Marcus Lehto hat eines der großen Konsolenmaskottchen auf dem Kerbholz: Der Master Chief - überhaupt die komplette "Space-Marine aus dem Apple-Store"-Optik der Halo-Reihe - gehen auf den ehemaligen Creative Art Director von Bungie zurück. Wenn der Herr also ein neues Spiel macht, tut man gut daran, genau hinzusehen. Genau dazu hatte ich Ende letzter Woche und das Wochenende hindurch Gelegenheit, als ich die Technical Beta von Disintegration ausprobieren durfte.

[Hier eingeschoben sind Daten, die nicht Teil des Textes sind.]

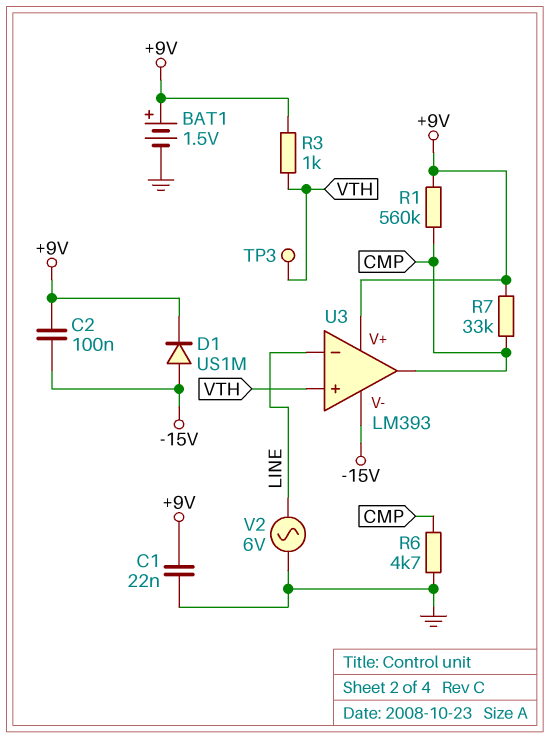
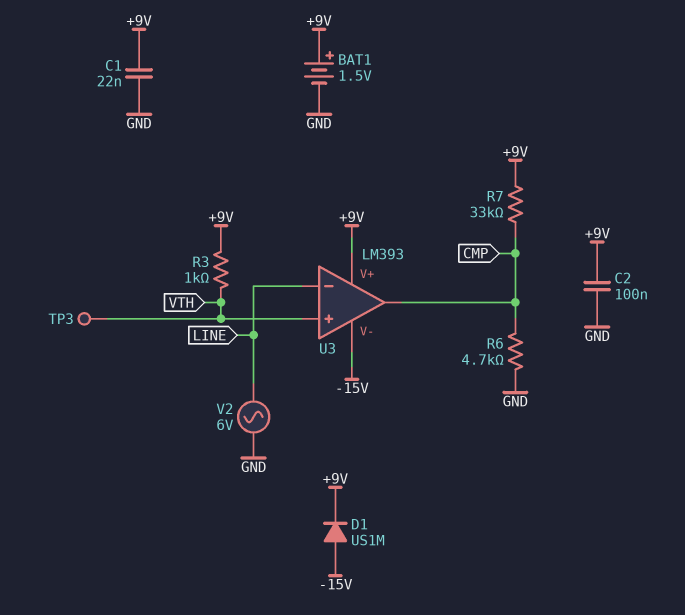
C2: 100nF (+9V, -15V) -> 100nF (+9V, GND)
R1: 560k (+9V, CMP) -> none

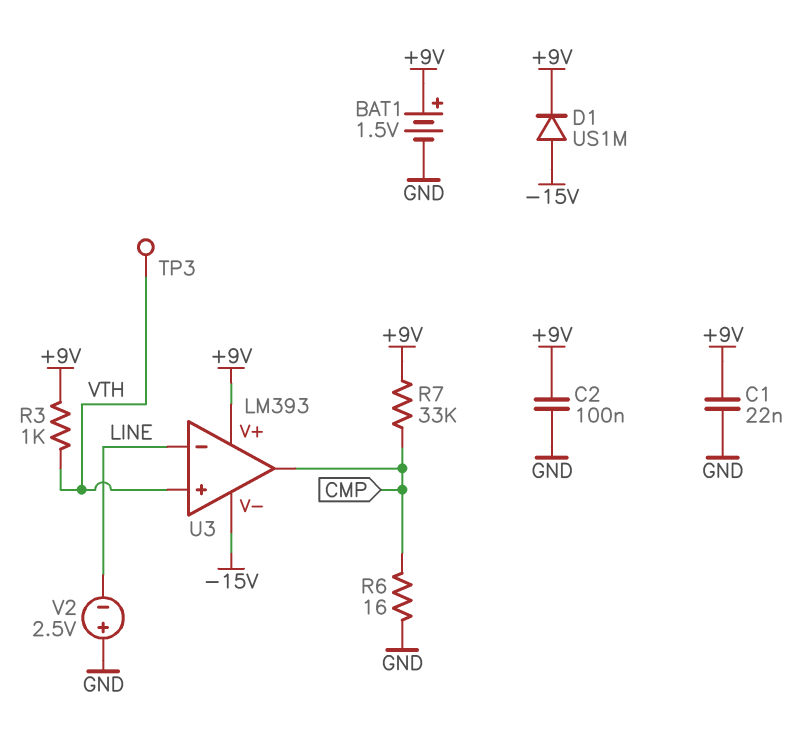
R6: 4.7k (CMP, GND) -> 16 (CMP, GND)
V2: AC 6V (GND, LINE) -> 2.5V (plus GND, minus LINE)

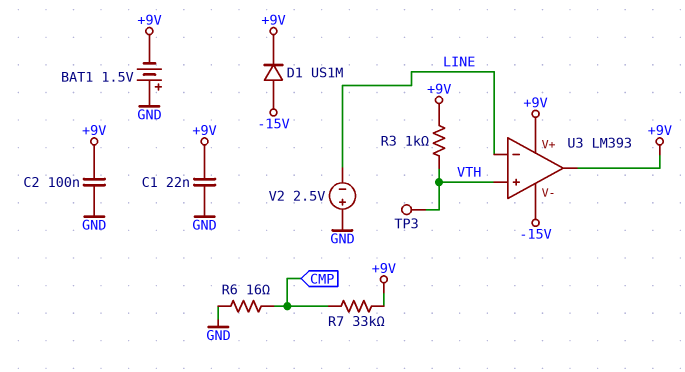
BAT1: 1.5V (plus +9V, minus GND) -> 1.5V (plus GND, minus +9V)
U3 pin out: CMP -> +9V

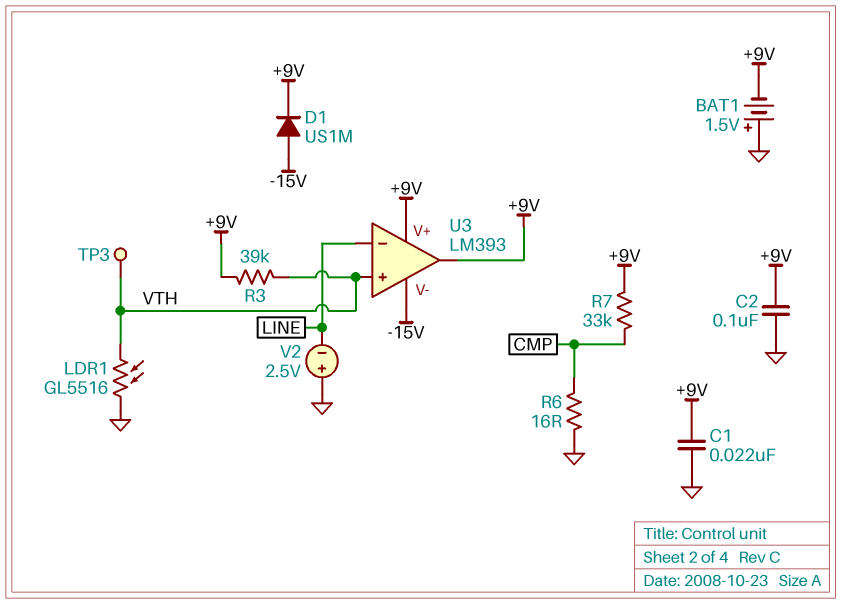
LDR1: none -> GL5516 (GND, VTH)
R3: 1k (+9V, VTH) -> 39k (+9V, VTH)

Disintegration war nicht ohne Grund in unseren Vorfreude-Top-40 für 2020 gelandet: Die Idee, einen Shooter mit Echtzeitstrategie zu mischen, mag nicht unbedingt neu sein, verspricht aber immer, einen interessanten Querschnitt an Talenten vom Spieler einzufordern. Diese Art Hybrid drückt einfach ein paar Knöpfe, die Spiele aus den jeweiligen Quell-Genres gar nicht erst anrühren und das macht es so interessant. Auch Disintegration ist als konstante Übung in Multitasking angelegt, in der ihr stets zwischen eigener Positionierung auf dem Schlachtfeld und dem eigenem Schadensdurchsatz und dem Management eurer drei KI-Untergebenen balancieren müsst.
Es ist ein zweifellos spannender Ansatz mit großem Potenzial. Allerdings wirkte der technische Test kaum mehr als das: Ein Testflug, ob infrastrukturell alles soweit steht. Den kann man als gelungen bezeichnen, denn Probleme - außer, dass mir ein paar Einstellungen fehlten, wie etwa FOV oder unbegrenzte Bildrate - hatte ich in meiner kompletten Testphase kaum. Das Spiel an sich hatte jedoch noch so seine Probleme, mich zu fesseln. Das lag an diversen Design-Entscheidungen, angefangen bei so zentralen Dingen wie Spielgefühl in der Bewegung und beim Einsatz der Waffen und Extras. Jeder Spieler in den vierköpfigen Teams sitzt in seinem eigenen "Grav-Cycle", einem schwebenden Gefährt mit schwerer Bewaffnung - und einer Fähigkeit vom EMP bis hin zu einem Heilungsfeld -, das gewissermaßen frei über das Schlachtfeld fliegt, wenngleich in der Höhe streng "gedeckelt" ist.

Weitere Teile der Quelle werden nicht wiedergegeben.